Was Leerstellen lehren können

Als 1653 ein Kreuzigungsretabel von Tilmann Riemenschneider aus einer Rothenburger Kirche in das kleine Kirchlein im nahen Detwang/Taubertal gebracht wurde, musste man feststellen, dass es 44cm zu breit war. Also musste man es seitlich verkürzen und auf zwei Figuren verzichten.In der Gruppe der Frauen rechts unter dem Kreuz fehlt jetzt die Figur der Maria Magdalena und links unter dem Kreuz, wo der Hohepriester und die Soldaten stehen, hat man den römischen Hauptmann entfernen müssen.

Die Leerstellen machen das Bild unvollständig und laden den Betrachter ein, sie auszufüllen und die Plätze einzunehmen.

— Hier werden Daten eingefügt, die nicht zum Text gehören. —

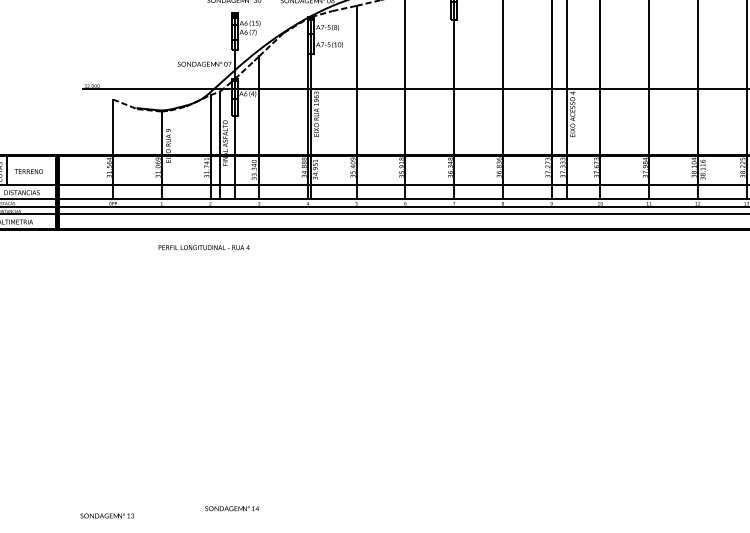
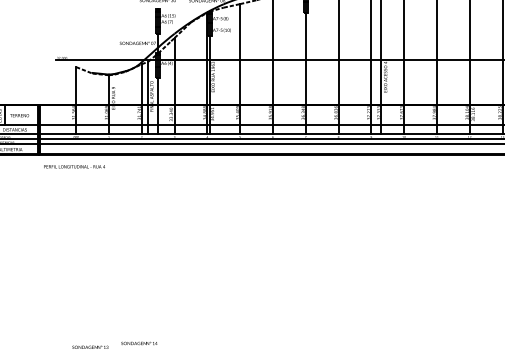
text: (204, 247) -> (74, 166), moved
text: (232, 508) -> (139, 343), moved
text: (107, 514) -> (90, 346), moved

Den Platz der Sünderin, der viel verziehen worden ist und die am Ostertag zur Apostolin der Apostel wird. Auf sie trifft das Wort des Hohenlieds zu: „Des Nachts auf meinem Lager suchte ich ihn, den meine Seele liebt. Ich suchte ihn und fand ihn nicht. Aufstehen will ich, die Stadt durchstreifen, die Gassen und Plätze, ihn suchen, den meine Seele liebt. Ich suchte ihn und fand ihn nicht. Mich fanden die Wächter bei ihrer Runde durch die Stadt. Habt ihr ihn gesehen, den meine Seele liebt? Kaum war ich an ihnen vorüber, fand ich ihn, den meine Seele liebt.“ (Hoheslied Kapitel 3 Verse 1-a)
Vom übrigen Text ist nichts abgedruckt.